No va a haber filas suficientes en primera línea de notoriedad

RAMOS CARRION LOCALMONTAJE DE LA EXPOSICIÓN "MIGUEL RAMOS CARRIÓN: ZAMORANO Y AUTOR CÓMICO" EN EL TEATRO RAMOS CARRIÓN DE ZAMORA, BUTACAS, ESCENARIO EMILIO FRAILE

¿Qué tendrá la primera fila que es la más disputada, la más buscada, la más querida, la más anhelada? La primera fila es objeto de deseo. Por la primera fila, hay quienes matarían. Se le adjudica lo de la primera fila casi en exclusiva a los políticos, y no. No solo ellos buscan el sitial de preferencia cuando acceden a un acto propio o ajeno. Los representantes de otras instituciones ajenas a la política o tangenciales son incluso peores.

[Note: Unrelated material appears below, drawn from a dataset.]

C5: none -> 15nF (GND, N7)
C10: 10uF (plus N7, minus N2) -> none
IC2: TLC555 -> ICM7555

Cuando hablo de la primera fila, me refiero a teatros, auditorios, allá donde quiera que se celebre un acto, sobre todo si es multitudinario. Si políticos y representantes de instituciones, pongamos por caso empresariales, se dieran cuenta de que mezclándose con el público en general, es decir con los pobres mortales, como usted y yo, ganarían puntos, recapacitarían y abandonarían ese protagonismo que quieren adquirir a través de la primera fila.

En un acto muy reciente, resultó vergonzoso, así me lo hicieron notar, precisamente para poder contarlo, cómo los de segunda, tercera e incluso cuarta fila buscaban entre las tres primeras su nombre para instalarse en la comodidad de la notoriedad que les aleja del anonimato. Craso error. Hay que mezclarse con los ciudadanos. Hay que sentarse entre ellos y con ellos. Y cambiar impresiones y saber qué piensan. Y da lo mismo si los ciudadanos son civiles o llevan uniforme.

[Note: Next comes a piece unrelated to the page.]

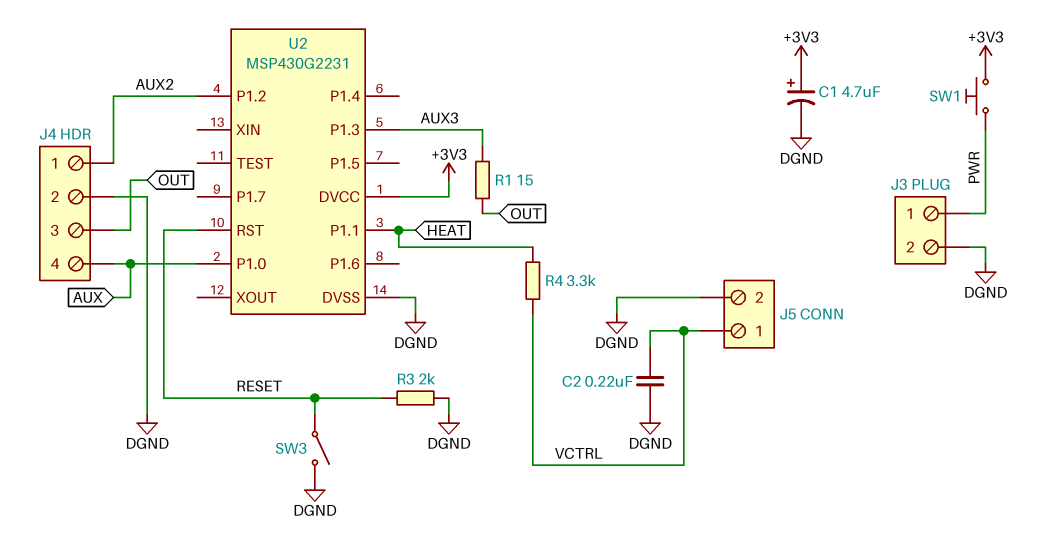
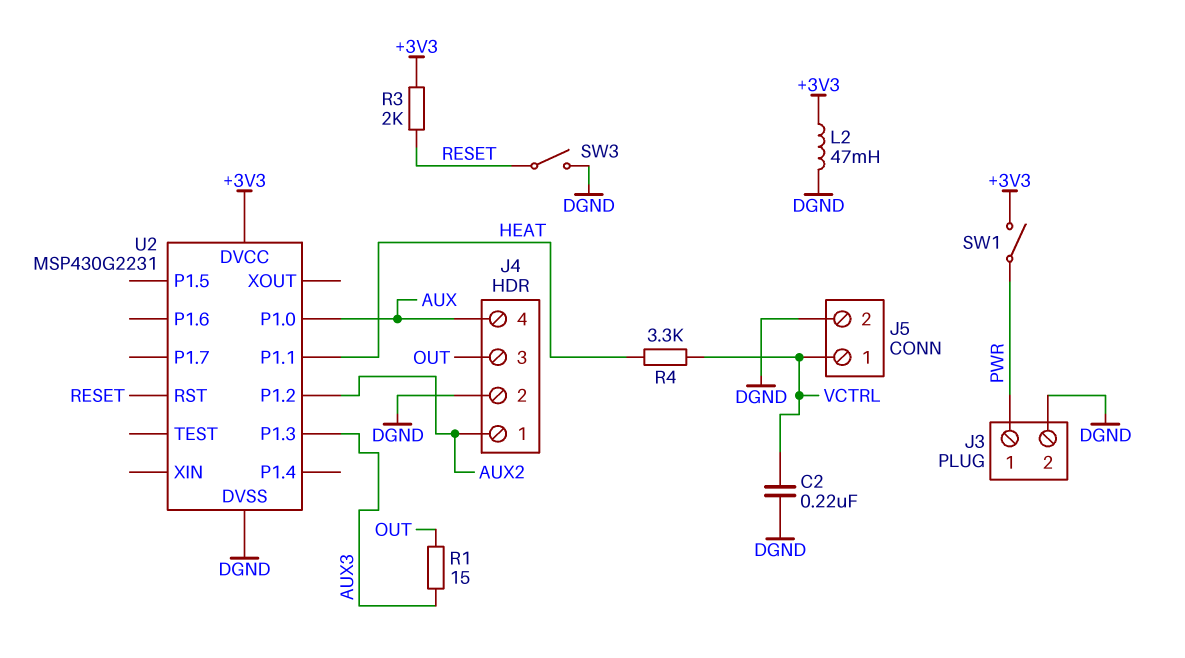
C1: 4.7uF (plus +3V3, minus DGND) -> none
L2: none -> 47mH (+3V3, DGND)
R3: 2k (DGND, RESET) -> 2k (+3V3, RESET)
SW1: button (+3V3, PWR) -> switch (+3V3, PWR)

Hace muy feo, ver cómo, según quienes, se vuelven locos y locas buscando su nombre en el asiento. La ciudadanía no es tonta, se da cuenta de todo y toma nota. Me repatean aquellas que están todo el día apelando a la sociedad, es decir, al común, pero en cuanto tienen oportunidad buscan el lugar preferente para no mezclarse. En el fondo son sectarios, elitistas. Aunque estén temporalmente ocupando el puesto quieren hacerlo notar. Y a fe que se emplean a fondo.

Como los presidentes de las comunidades de vecinos empiecen a reclamar su lugar en los eventos, no va a haber filas suficientes en primera línea de notoriedad. Cuanta tontería se divisa en las distancias cortas y aún en las medias y largas. Y que feo hace, por mucho que lo exija el protocolo, ver al personal buscando su butaca para colocar sus institucionales, o no, posaderas. Se puede entender con los cargos pertinentes, pero, los demás...

A la sociedad apelan cuando la necesitan para destinar un óbolo o conseguir un voto, pero en cuanto lo alcanzan, como siempre, si te he visto no me acuerdo. Un poquito más de sencillez no les vendría mal. En especial a los de tercera y cuarta fila que, ¡ya me dirá usted!